Guide
S-Corp salary vs distributions
S-Corp tax planning often turns on how profit is split between wages and distributions, but that split must be grounded in reasonable compensation.
Salary
Salary paid to an S-Corp shareholder-employee is generally treated as wages. Wages can be subject to payroll taxes, payroll filings, withholding, and payroll provider costs.
Why salary is different from business profit
For a sole proprietor or disregarded LLC owner, net business earnings are often the starting point for self-employment tax. In an S-Corp comparison, the shareholder-employee salary is separated from remaining business profit. The salary is generally subject to payroll taxes, while remaining profit may be distributed differently.

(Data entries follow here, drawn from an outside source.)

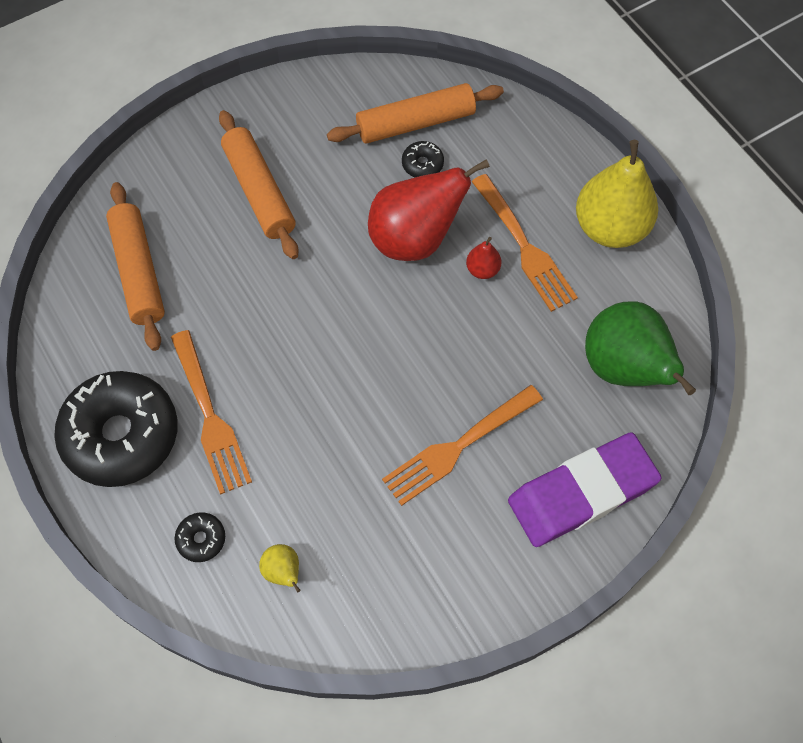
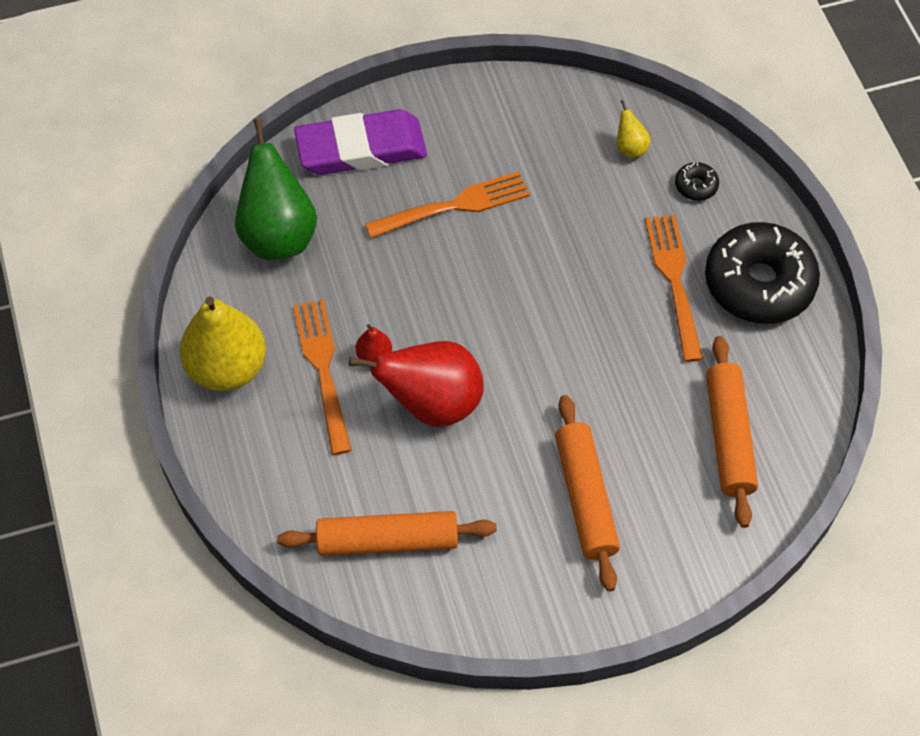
camera: 165 degrees left, 5 degrees down
(422, 164) = (396, 487): black donut -> none

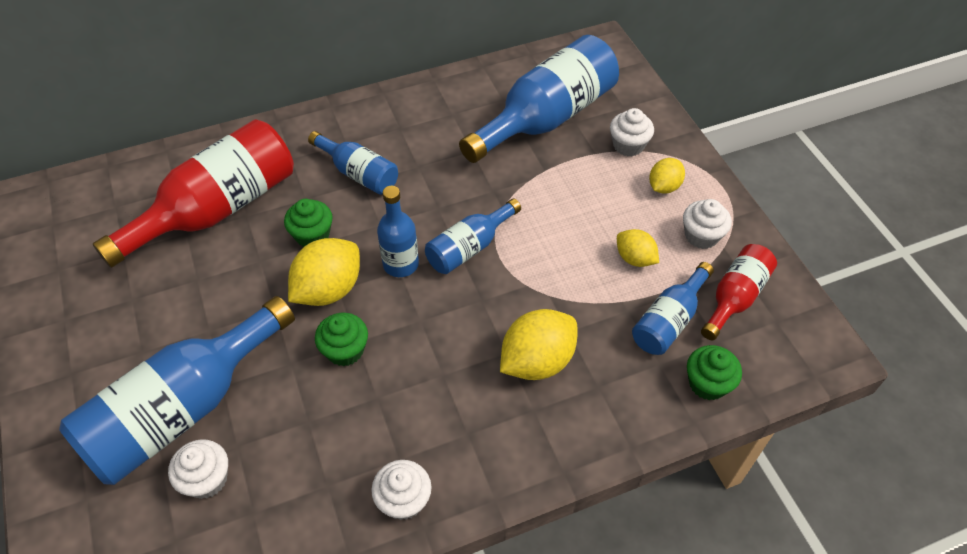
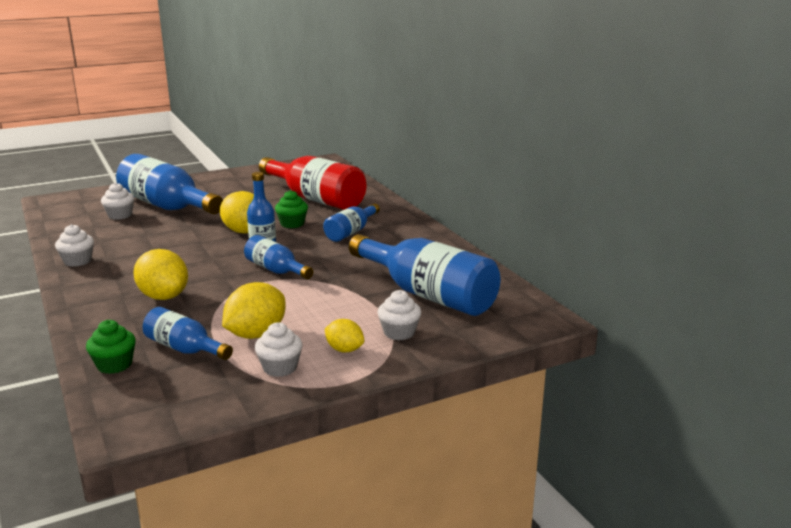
camera: 85 degrees right, 30 degrees down
(345, 350) = (194, 239): green cupcake -> none
(634, 258) = (256, 334): yellow lemon -> yellow lemon, size x1.71
(734, 297) = (201, 382): red bottle -> none

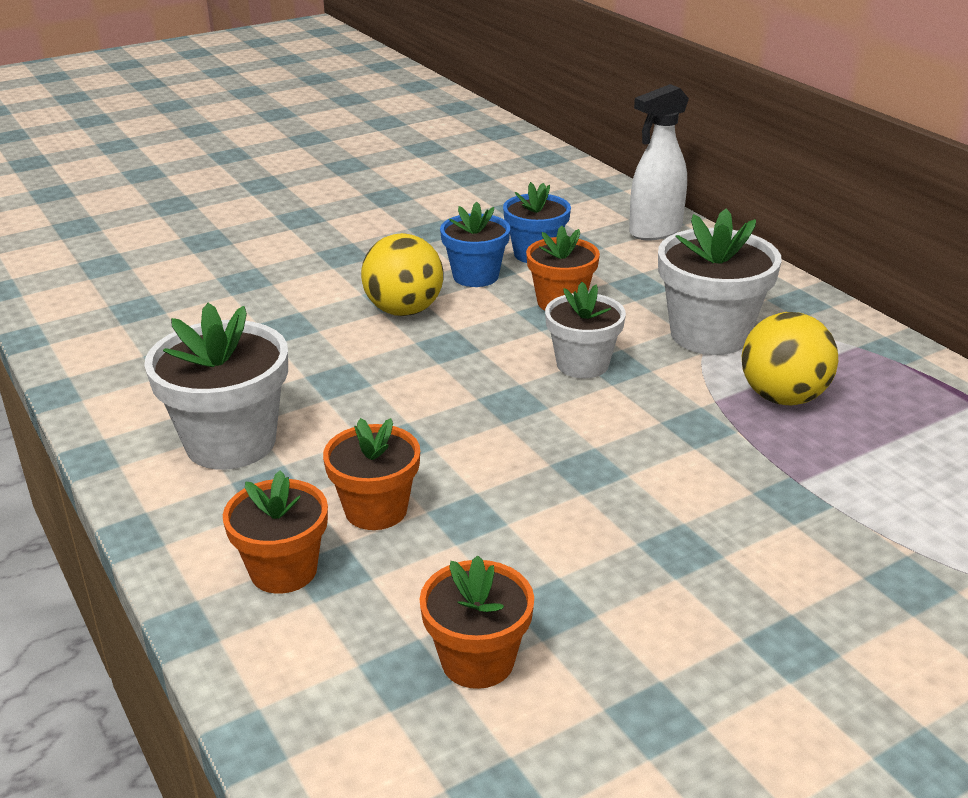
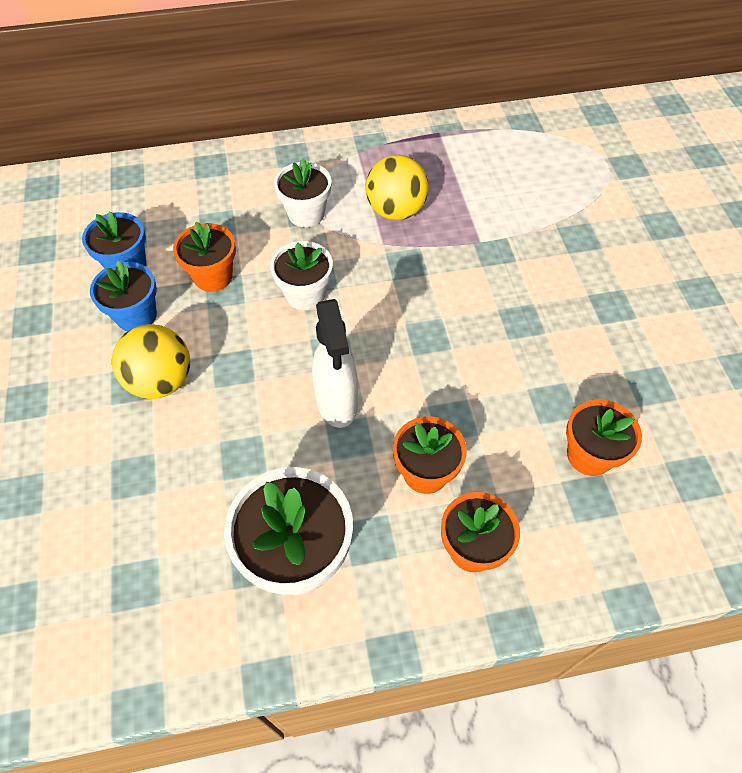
camera: 70 degrees left, 25 degrees up
(654, 231) = (143, 183): white spray bottle -> white spray bottle (337, 403)
(709, 335) = (306, 214): white flower pot -> white flower pot, size x0.64

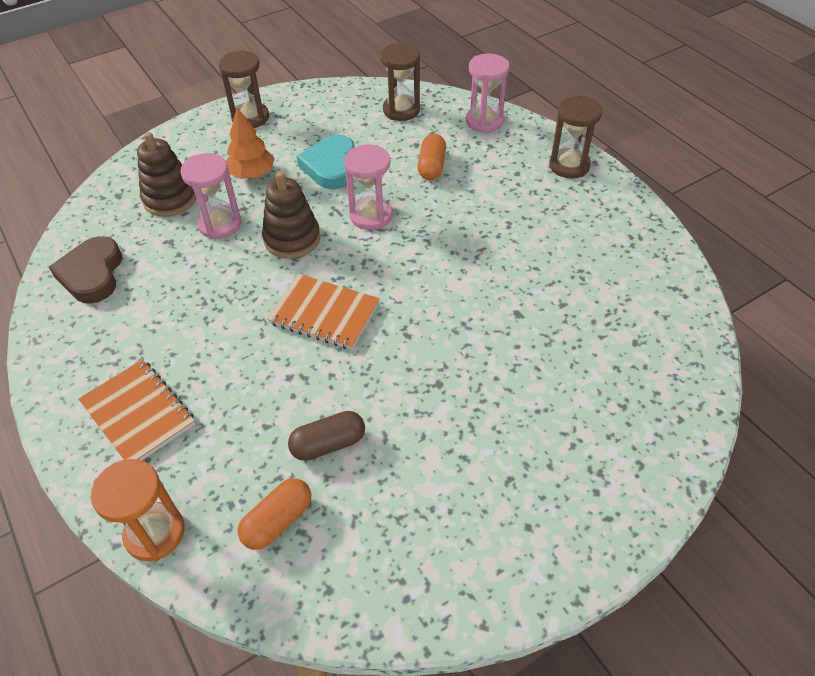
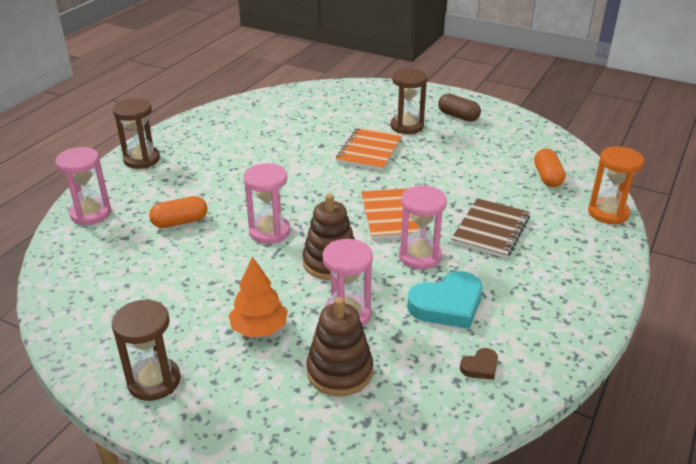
camera: 120 degrees left, 15 degrees down
(92, 274) = (480, 367): brown heart -> brown heart, size x0.48
(138, 414) = (558, 259): orange notebook -> orange notebook (369, 151)
(232, 384) = (490, 230): none -> brown notebook
(245, 303) = (419, 256): none -> pink hourglass
(278, 521) = (547, 177): orange capsule -> orange capsule turned 75 degrees clockwise
(328, 444) = (486, 178): brown capsule -> brown capsule (458, 116)
(330, 166) = (214, 280): turquoise heart -> turquoise heart (447, 305)
(401, 110) = (90, 269): brown hourglass -> brown hourglass (407, 126)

That split is the reason S-Corp calculators exist. It is also why the salary assumption is the most sensitive and most important input in the estimate.
Distributions
After reasonable compensation and business expenses, remaining profit may be distributed to shareholders. A simplified calculator can compare this with self-employment tax treatment, but distributions are not a loophole for avoiding reasonable wages.
What SCorpMath estimates
The SCorpMath calculator compares estimated self-employment tax under a sole proprietor or disregarded LLC assumption with estimated payroll taxes on an S-Corp salary assumption. It then subtracts estimated annual S-Corp admin costs to show a rough net difference.
The calculator does not estimate complete income tax, state tax, QBI, retirement plan effects, shareholder basis, or full Form 1120-S outcomes. Those items can affect the real-world decision.
Why the split is sensitive
A lower salary can increase the estimated difference in a calculator. That does not mean the salary is supportable. Use the reasonable salary guide before relying on any result.
A practical way to read the result
If the estimated net difference is small, the extra complexity may not be worth much discussion unless there are other business reasons to consider S-Corp treatment. If the estimated difference is material, the next step is not to file immediately. It is to review salary support, costs, deadlines, and state rules with a qualified tax professional.